The Juneau School District is requiring all students learn from home through April 5 after spring break ends and also has screening questions for students, Bartlett said.
Fairbanks North Star Borough School District superintendent Karen Gaborik explained that district’s policy in a Feb. 19 newsletter: “Strict social distancing is no longer a requirement after traveling outside Alaska, unless you test for Covid, so staff or students can return to work/school immediately unless they are symptomatic.”
The district is mirroring the state’s new health advisory, recommending testing and self-isolation.
All the districts emphasize the fact they’ve already got COVID-19 mitigation strategies in place. The travel policies are on top of existing measures.

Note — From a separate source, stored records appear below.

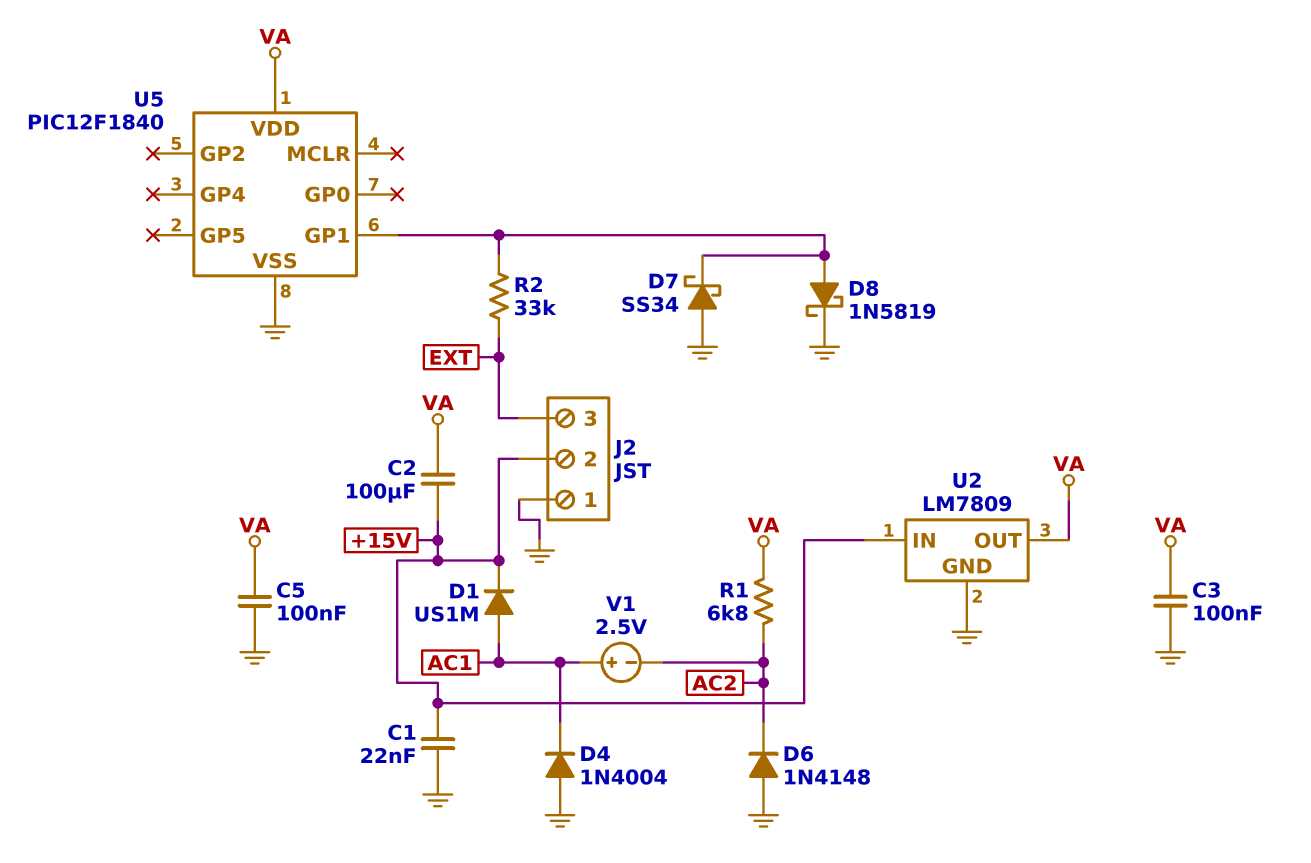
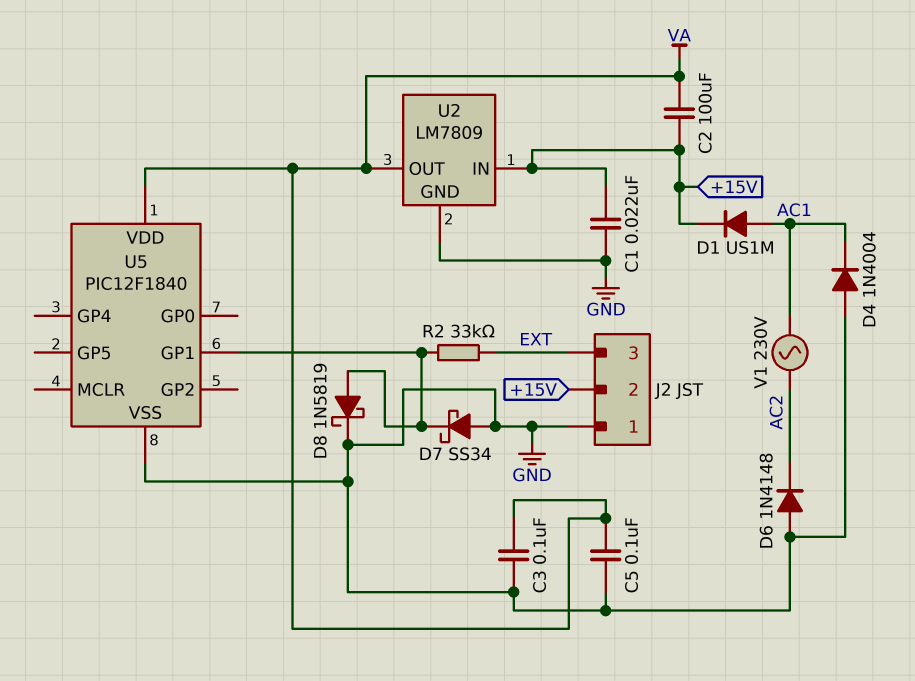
R1: 6.8k (AC2, VA) -> none
V1: 2.5V (plus AC1, minus AC2) -> AC 230V (AC1, AC2)

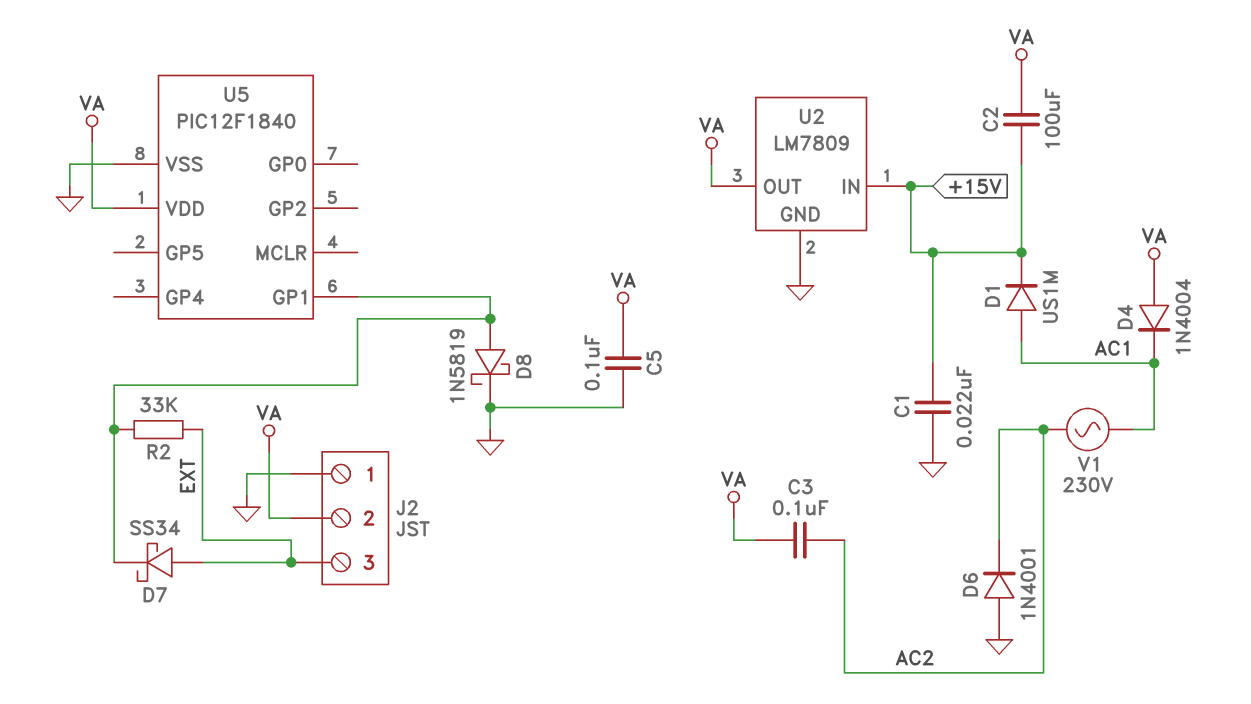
C3: 100nF (GND, VA) -> 100nF (AC2, VA)
D4: diode 1N4004 (A GND, K AC1) -> diode 1N4004 (A VA, K AC1)
D6: diode 1N4148 (A GND, K AC2) -> diode 1N4001 (A GND, K AC2)
D7: schottky SS34 (A GND, K U5/GP1) -> schottky SS34 (A EXT, K U5/GP1)
J2 pin 2: +15V -> VA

But some say the absence of comprehensive, statewide schools policy fails to protect families fleeing the dark, cold, and same four walls, as well as others they come in contact with when they get home, even in Anchorage, which is adopting the strictest standards of the big districts.
Chris Saddler, an infection control nurse and Anchorage parent, urged state and school officials to follow Centers for Disease Control guidelines to test three to five days after travel but also quarantine for seven days post-travel.
“With Spring Break coming up, you will be jump-starting another Covid-19 surge in Alaska. And this time it will bring all the new COVID-19 variants our students and their parents have picked up while they’re traveling,” Saddler wrote in a recent email to various ASD officials including the school board, as well as health officials and the Daily News.
The email elicited a response from the state’s chief medical officer, Dr. Anne Zink.
The state “strongly” recommends a second test after travel following the CDC modeling of transmission associated with travel, Zink wrote. She noted that free airport testing continues and encouraged Alaskans to use stay home and quarantine for seven days even if they test negative.
“The airport travel testing will remain open and free for Alaskans to test and encourage all Alaskans to use these guidance to reduce the risk of spread of COVID-19,” Zink wrote.